Apuntes de invierno I: Filología s
Hay algo del discurso sobre la música
“clásica” que supone o da lugar a cierta afectación, una condición de
enunciación que se supone estaría acorde con, por ejemplo, los pasillos del
Teatro Colón: mimética, digamos, con las volutas del terciopelo y los ángeles
musicales que coronan sus testas aurales. Frente a estas maneras malamente
anacrónicas y fantasiosas, prefiero las apreciaciones como las de Rafael
Spregelburd para quien el Teatro es “una cruel arquitectura” que impone cierta
(y deseada para mí, en ocasiones) formalidad, pero no hay que exagerar. Tengo
abono de ópera en una ubicación espantosa, así que sé perfectamente que la
arquitectura del Teatro en esos laterales y en esas alturas: endemoniadamente
cruel e incómoda. Suelo terminar las funciones con dolores de cuello y un poco
intoxicado por los perfumes de mis compañeras de asiento. En general, estos
dobleces dolorosos de mi cuerpo son recompensados con interpretaciones
preciosas que hacen que, literalmente, valga la pena haber estado ahí. Las
mejores ubicaciones, un poco más caras que mi espantajo de abono, las disfruto
en el ciclo del Colón Contemporáneo, en el que, sin entregarse plenamente a la
experimentación del teatro musical del CETC, se sacude del polvo del llamado
“repertorio” –aunque hay algo de lo consagrado en los artistas que se
programan- para presentar obras cuya contemporaneidad es completamente vital y
necesaria.
Más allá de que ciertas obras del repertorio sean todavía
obras abiertas que dialogan con nuestras vidas, que sean necesarias para
conocer el pasado (y el presente) de la música, la idea misma de un puñado de
títulos cristalizados que se repiten durante los últimos ciento diez, ciento
veinte años, tiene algo de asfixiante. Aquella afectación es el resto de la
gestualidad burguesa (o lo que se supone que debería ser un gesto adecuado)

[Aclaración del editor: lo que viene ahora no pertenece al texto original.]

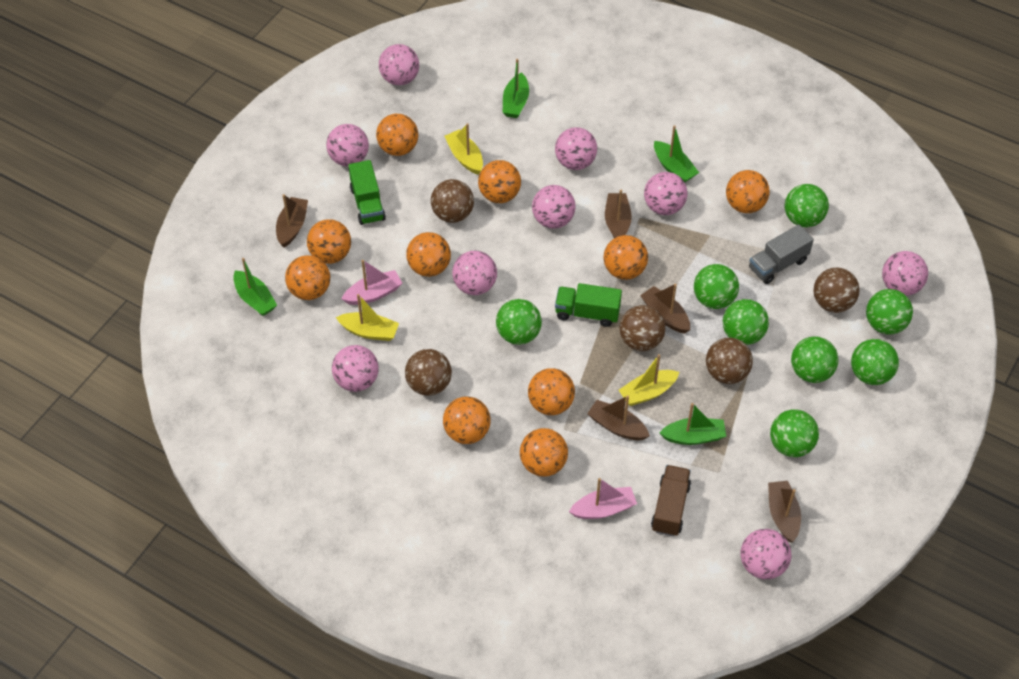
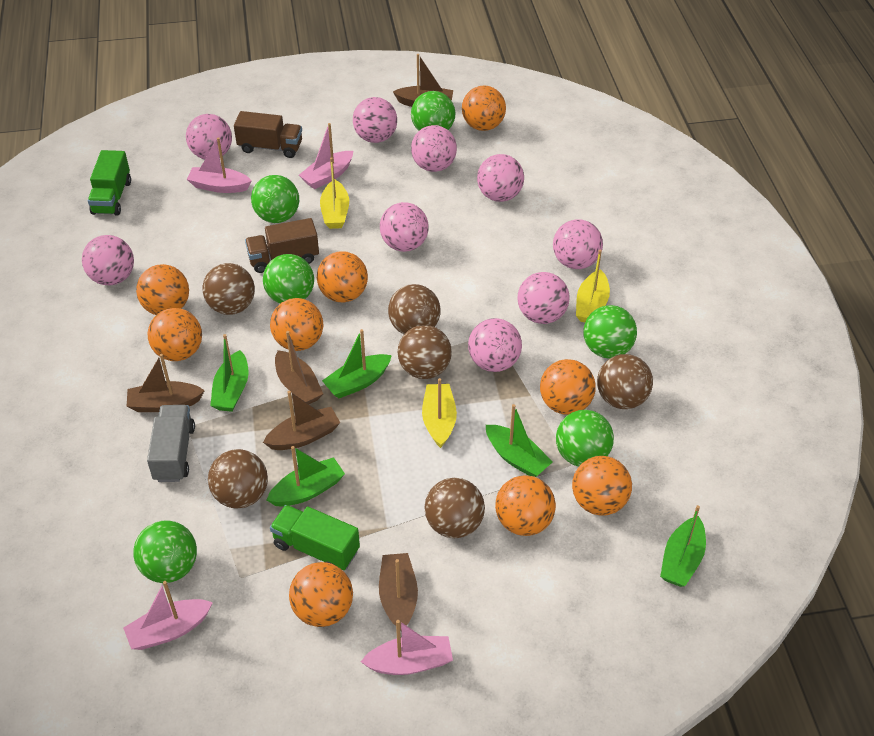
brown ball: 5 -> 6
brown truck: 1 -> 2
green ball: 8 -> 6
green boat: 4 -> 5
orange ball: 10 -> 9
pink boat: 2 -> 4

propia de estas casas musicales.
De todas maneras, en la “liturgia” del teatro de ópera,
hay posibilidades de reconocer la diferencia, como pretendía Sergio Pitol. La única vez que pude estar en
otro teatro del mundo (el Metropolitan Opera House de NY), lo comprobé. En los
movimientos hipercodificados del ingreso, los intervalos, la vestimenta, los
aplausos y los silencios, en esa suerte de diagrama antropológico de
movimientos que acompaña la representación de una ópera, uno puede conocer
algunos elementos de la idiosincrasia del lugar en donde se encuentra, por lo
menos de cierta clase social. Un espacio colectivo. También, hay un resto en todo esto que insiste en
la noche de la ópera y, también, el concierto (o la función): la necesidad de
recuperar una posibilidad de escucha nueva, comunitaria. Digo, sí, recuperar algo nuevo. Parafraseando
a Prohudond, una praxis que recupere elementos comunitarios de la
música y sus “protestas” visionarias: un realismo (“realismo”) que trascienda
las maneras cerradas del capitalismo para enfrentarse a la realidad viviente de
un Stabat en una iglesia, un Dies Irae en una misa de difuntos, etc.
Un arte de la fuga.
Durante cuatro noches pude escuchar (en el marco de
una Escuela de invierno, organizada por el CETC y la Fundación Williams) tres
conferencias sobre la ópera y su actualidad, y una función extraordinaria. Como
me enteré tarde de la propuesta, no pude (no creo que hubiera calificado) ser
parte del alumnado/artistas que recibieron una beca para cursar durante una
semana con especialistas, músicos y artistas para pensar, estudiar y proyectar
experiencias sobre la ópera, pero pude escuchar tres conferencias magistrales
de parte de Alejandro Tantanian, Fernando Fiszbein y (mi admiradísimo) Oscar
Strasnoy. También, fui a una función del ciclo del Colón Contemporáneo que
llamo extraordinaria porque extraordinaria fue la interpretación, la
programación y la música que pudimos escuchar en una verdadera "noche en la
ópera" llena de aventuras musicales.
Estos encuentros fueron muy estimulantes y me sirvieron para pensar (una vez más) sobre la música y la poesía.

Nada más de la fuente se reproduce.